Hipster Runoff
- Type: Blog
- Founder: Carles
- Launched: 2007
- Ceased publication: 2013

= Hipster Runoff =

Blog running from 2007–2013

Hipster Runoff (HRO) was a blog that ran from 2007 to 2013, created by an anonymous writer who went by the name "Carles". The blog covered and satirized alternative culture and indie music.

Hipster Runoff is credited with defining the term bloghouse in a 2008 post, and coining chillwave, in a 2009 post, along with other satirical genre labels such as slutwave.

==History==
The blog was created in 2007, and called itself "a blog worth blogging about". Its content frequently contained memes and textspeak, as well as commentary on alternative music. Carles published multiple posts per week until 2010, when he started a new category on his blog called "The Alt Report" and began posting multiple times a day. "The Alt Report" covered breaking news and was written in a different tone of voice. In 2011, Carles started "The Mainstreamer" on his blog, which was also written in a different tone of voice and used Comic Sans as a font.

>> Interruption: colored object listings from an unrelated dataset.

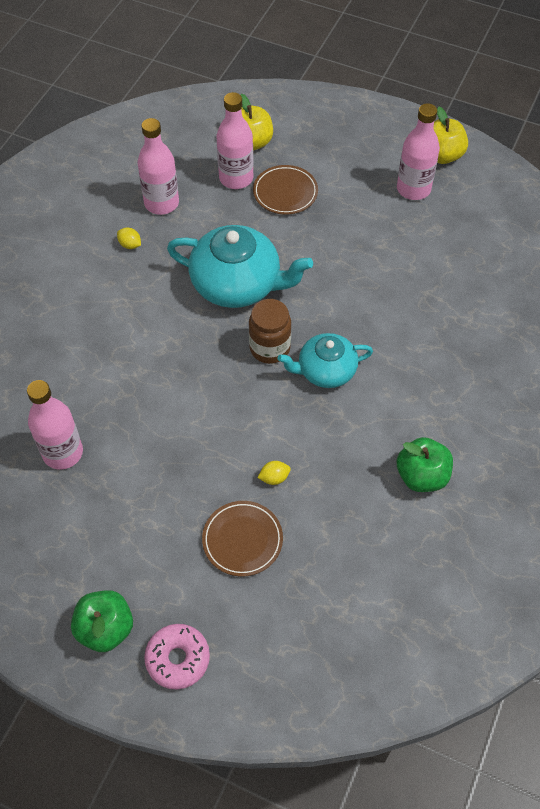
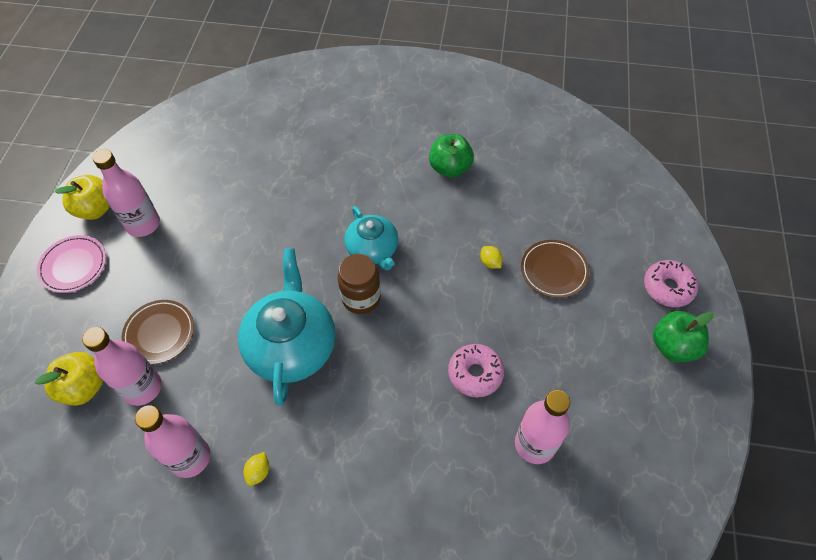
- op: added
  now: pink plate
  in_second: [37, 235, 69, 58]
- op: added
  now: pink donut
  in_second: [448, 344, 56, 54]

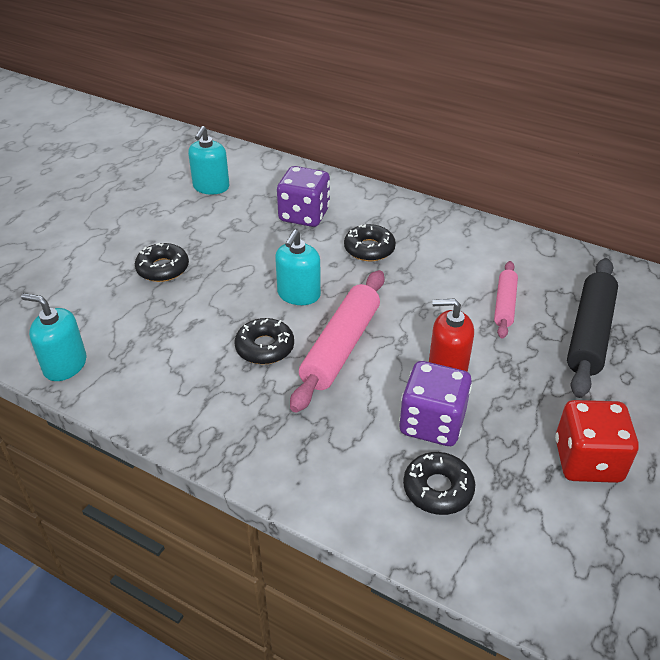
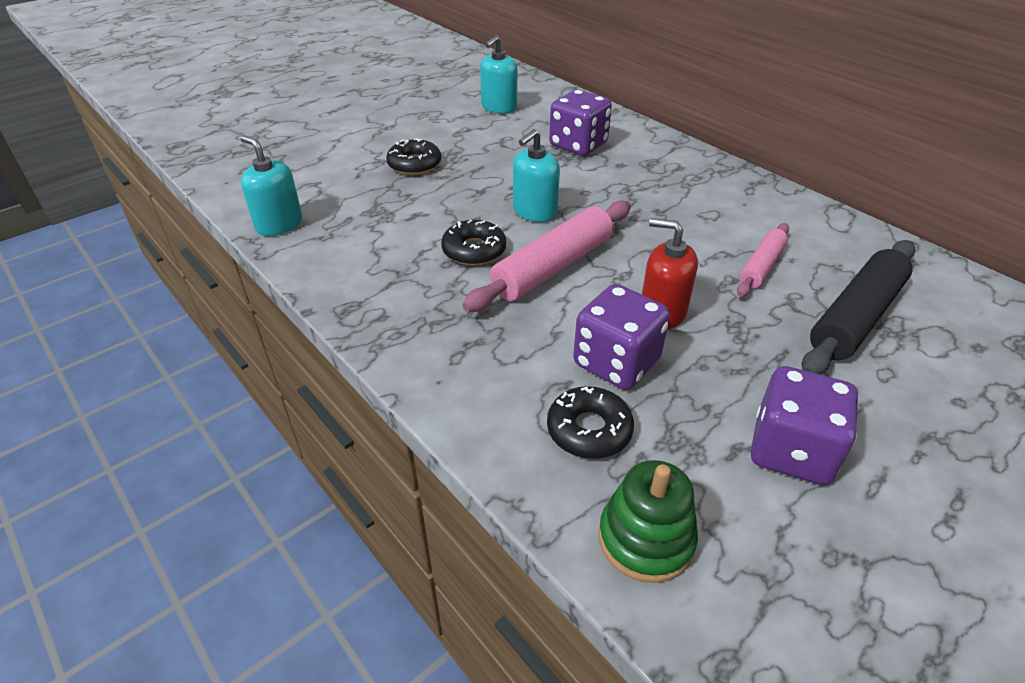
- op: removed
  was: black donut
  in_first: [344, 224, 52, 37]
- op: added
  now: green stacking toy
  in_second: [599, 460, 99, 123]
- op: recoloured
  was: red dice
  now: purple dice
  in_first: [555, 400, 84, 83]
  in_second: [751, 366, 107, 119]

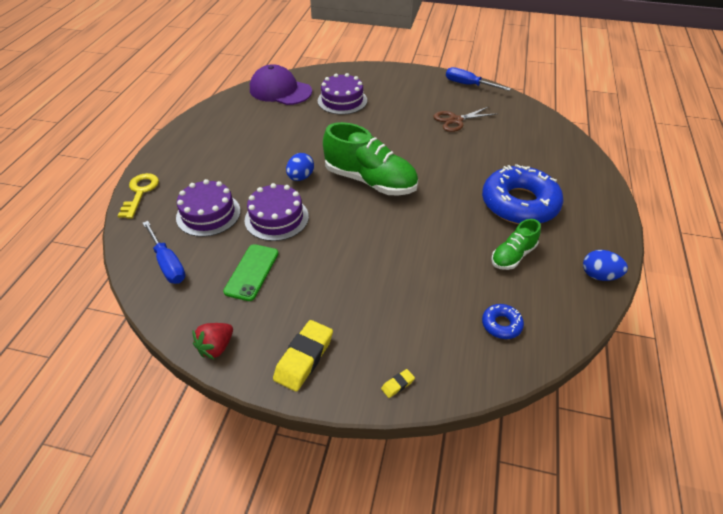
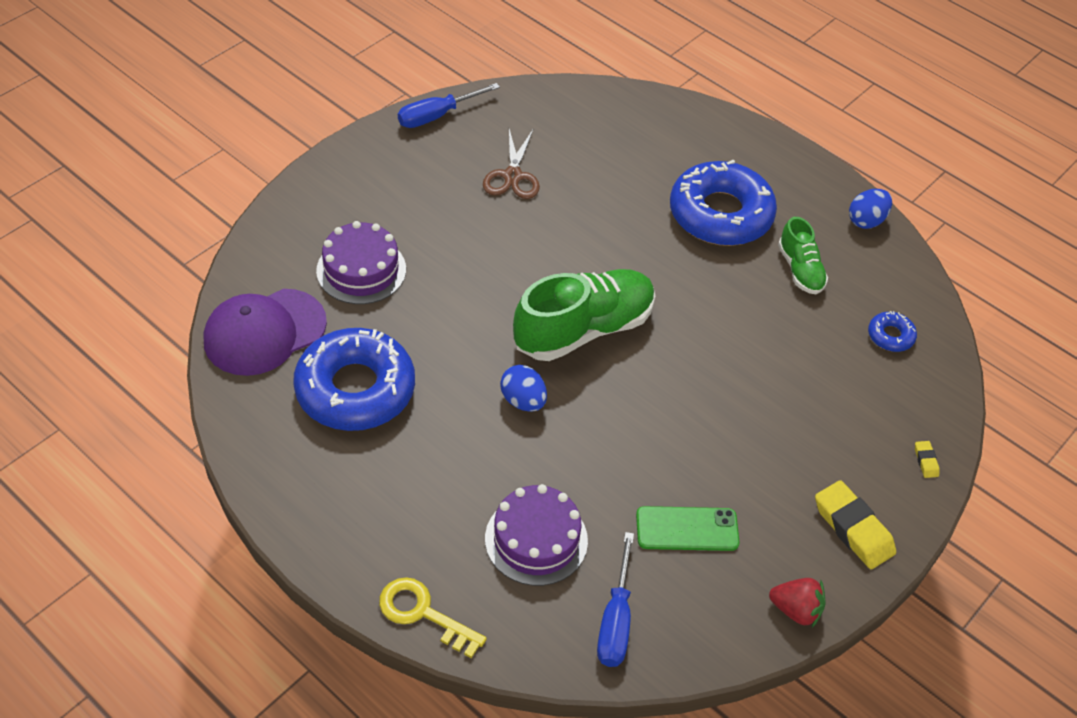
- op: removed
  was: purple cake
  in_first: [244, 183, 65, 58]
- op: added
  now: blue donut
  in_second: [293, 328, 122, 103]
- op: turned
  was: blue screwdriver
  in_first: [143, 221, 43, 63]
  in_second: [597, 532, 37, 135]
  clockwise: 105
- op: turned
  was: red strawberry
  in_first: [193, 323, 40, 37]
  in_second: [769, 578, 56, 49]
  clockwise: -45
- op: turned
  was: green phone
  in_first: [223, 244, 56, 57]
  in_second: [636, 506, 104, 45]
  clockwise: -45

For a period of time in 2012, the blog changed its name to the Lana Del Report and spent a couple of days only covering the singer Lana Del Rey. Carles posted an explanation and self-parody about the state of his blog, writing, "The opinions that I have on bands are not actually my own, and my goal is not to preserve a relationship with readers or bands/artists based on editorial pandering. All I can do is 'go down in flames' with my sweet, Princess LanaBB. My demented online personality that motivates me to type these words in order to accumulate hits, empathy, praise, and controversy does not have much time left."

==Closure==
In 2013, the blog stopped updating. In 2015, it posted again with the announcement it was up for sale. Using the online auction website Flippa, Carles sold the website in 2015 along with its related social media handles for $21,100.